Na altura com 24 anos, estudante de Direito mas suspensa indefinidamente devido ao envolvimento nas lutas estudantis e outras atividades subversivas, Maria Jorgete estava grávida de sete meses e tinha uma filha de um anoa 25 de Abril de 1974.

Vivia no sexto andar de um prédio no Lumiar, em Lisboa, e foi quando chegou à creche da pequena Inês, que ficava perto do quartel da EPAM (Escola Prática de Administração Militar), na Alameda das Linhas de Torres, e deu com a porta fechada que percebeu que alguma coisa estranha estaria a acontecer.
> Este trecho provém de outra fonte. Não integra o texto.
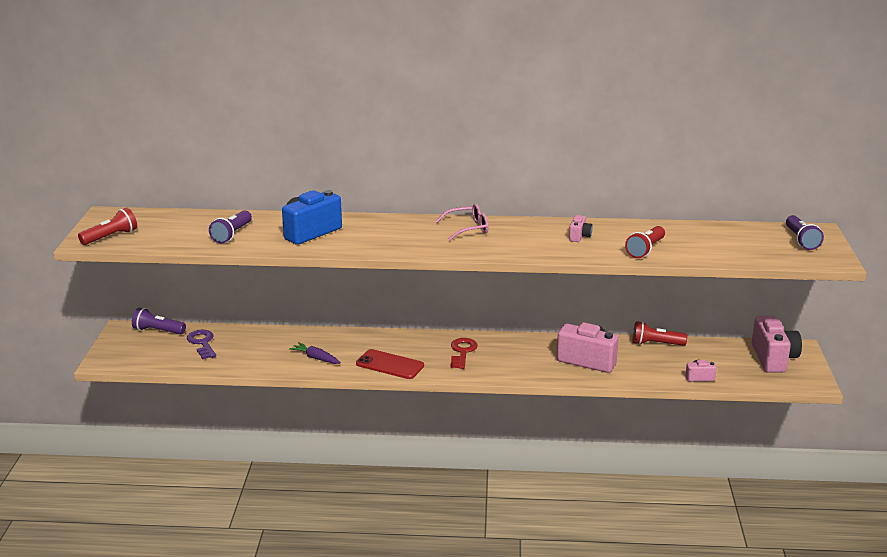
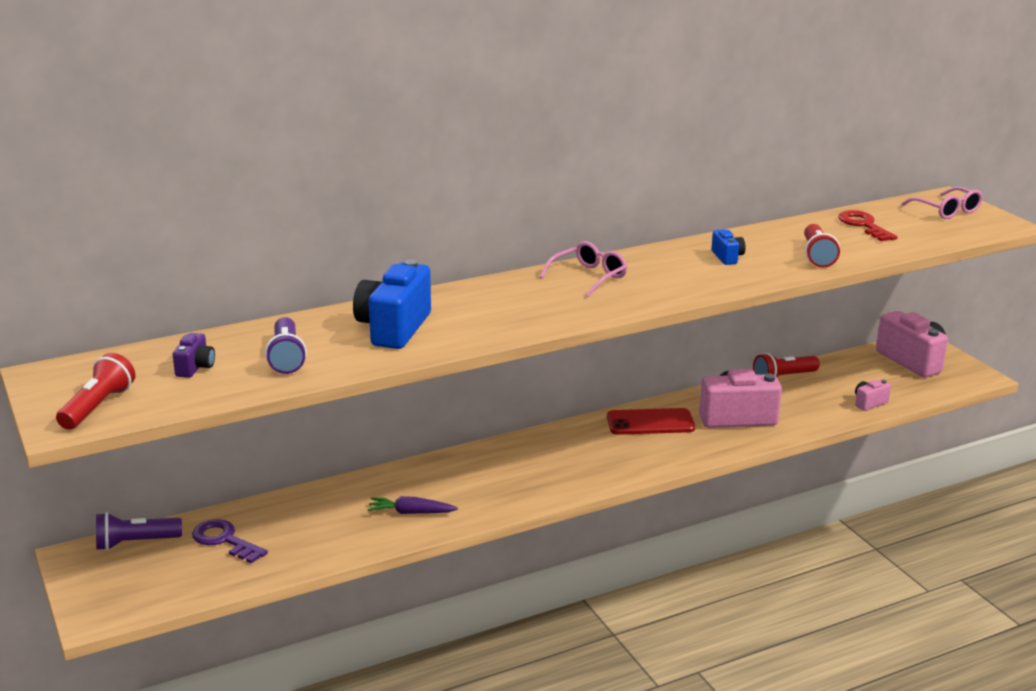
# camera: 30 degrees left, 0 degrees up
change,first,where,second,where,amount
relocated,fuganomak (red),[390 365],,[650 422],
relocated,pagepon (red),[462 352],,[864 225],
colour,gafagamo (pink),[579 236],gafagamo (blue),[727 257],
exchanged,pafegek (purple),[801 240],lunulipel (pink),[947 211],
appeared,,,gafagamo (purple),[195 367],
Tentou saber o quê no supermercado do bairro, que tinha um movimento maior do que o habitual para uma manhã de quinta-feira, mas não obteve respostas das pessoas que entravam e saíam esquivas e ensimesmadas.

“Parece que houve aí confusão”, disse-lhe uma, finalmente.

Que tipo de confusão ficou por esclarecer. Foi para casa e ligou a televisão. Também a programação televisiva estava estranha. Ligou a rádio e, enfim, a resposta à inquietação chegou através do comunicado do Movimento das Forças Armadas (MFA). A revolução estava nas ruas, mas o apelo era para que os civis permanecessem em casa.

Um aviso que deveria ser suficiente para deter uma mulher grávida. Mas isso não aconteceu.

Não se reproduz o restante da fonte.